An incredible journey
But how did we get here? Let’s look back…
Historically, Rust macros have been very useful but limited in what they can
enable. A macro like Tower Web’s impl_web!
macro is definitely out of scope.
Not that long ago, Rust introduced a limited form of procedural macros enabling
libraries to provide custom
derives.
This was stabilized so that serde and diesel (among others) could target stable
Rust. The scope was limited to defining a macro to handle #[derive(MyTrait)]
.
Of course, it didn’t take long to figure how to use custom derives to allow writing all sorts of macros that work with stable rust (and it is definitely a pretty intense and ingenious hack).
Tower Web — Take 1
When I started out working on Tower Web, I opted for real attributes. However, stable Rust does not permit attributes not known to the compiler. Because of this, the macro needs to strip all attributes. Stripping attributes with a proc macro is pretty easy thanks to syn. This is what it looks like:
fn clean(input: TokenStream) -> TokenStream {
use syn;
let ast = syn::parse2(input).unwrap();
struct Clean;
impl syn::fold::Fold for Clean {
fn fold_impl_item_method(&mut self, mut item: syn::ImplItemMethod) -> syn::ImplItemMethod {
item.attrs.clear();
item
}
}
let file = syn::fold::fold_file(&mut Clean, ast);
quote! { #file }
}
That function removes all attributes from methods using syn’s fold helper. In
practice, the function should only strip Tower Web’s attributes (so that
attributes like #[inline]
are maintained). Also, attributes would need to be
stripped from more locations than just methods.

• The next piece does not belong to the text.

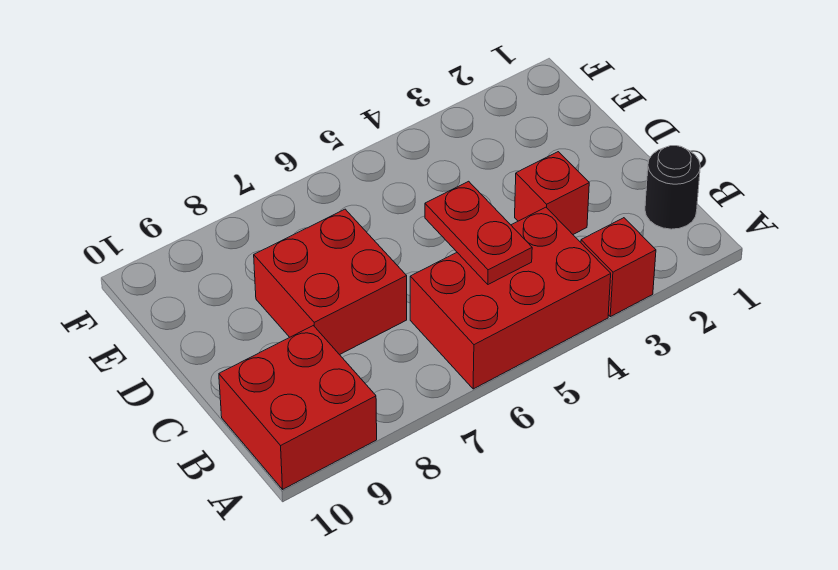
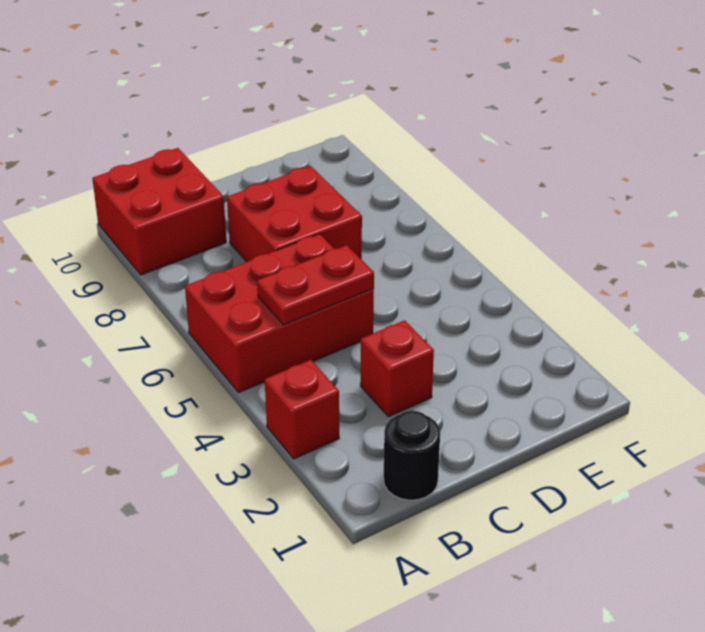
red brick A4:B6 level 1 -> red brick A5:C6 level 1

This stripping strategy works, but comes with a significant downside. Given the following method which includes an error in the definition,
#[get("/motd")]
fn motd(&self) -> Result<String, ()> {
fn format(s: &str) -> String {
format!("MOTD: {}", self.motd)
s.to_string()
}
let motd = s(1);
// You can also respond with an owned `String`.
Ok(format!("MOTD: {}", motd))
}
compiling results in the following output.
$cargo check --example hello_world
Checking tower-web v0.1.2 (file:///Users/carllerche/Code/Oss/Tokio/tower-web)
error: proc-macro derive panicked
--> examples/hello_world.rs:71:1
|
71 | / impl_web! {
72 | | impl HelloWorld {
73 | |
74 | | // `hello_world` is a plain old method on `HelloWorld`. However, note
... |
125 | | }
126 | | }
| |_^
|
= help: message: called `Result::unwrap()` on an `Err` value: ParseError(Some("failed to parse crate: failed to parse anything"))
= note: this error originates in a macro outside of the current crate (in Nightly builds, run with -Z external-macro-backtrace for more info)
error: aborting due to previous error
error: Could not compile `tower-web`.
To learn more, run the command again with --verbose.
In other words, using a proc macro to strip the attributes from the method results in losing useful compiler error messages. This makes the approach a non starter.
That is why I opted to use the comment approach for attributes. When using
comments to annotate handler methods, the contents of impl_web!
did not need
to be touched by the macro. This avoided having to pass it through the proc
macro for processing. In Tower Web 0.1, the proc macro only reads the user code
and generates the resource implementation based on that. The macro is
here.
This worked, but resulted in an unidiomatic Rust API.
Tower Web — Take 2
There was some discussion on Reddit about the doc comment approach. Eventually, a PR was submitted that provided a regular Rust macro that could strip the attributes. Because it is a regular Rust macro, error messages are preserved. The actual macro is not trivial, but it works.
There is one downside. Regular Rust macros have a recursion limit. In complex
cases, the macro to strip attributes can hit this limit and compilation will
fail. The user can work around this by adding #![recursion_limit="128"]
to
their code. This is just a temporary issue. Macros 1.2 are on the path to
stabilization and with them will come true attribute proc macros. Once this
lands on stable, Tower Web will switch to using that and all will be good.
Since it has been less than a week since Tower Web 0.1 was released, I thought it would be best to just release this change as 0.2 and pretend 0.1 never happened. Hopefully nobody wrote and shipped an app to production already (though I would be impressed).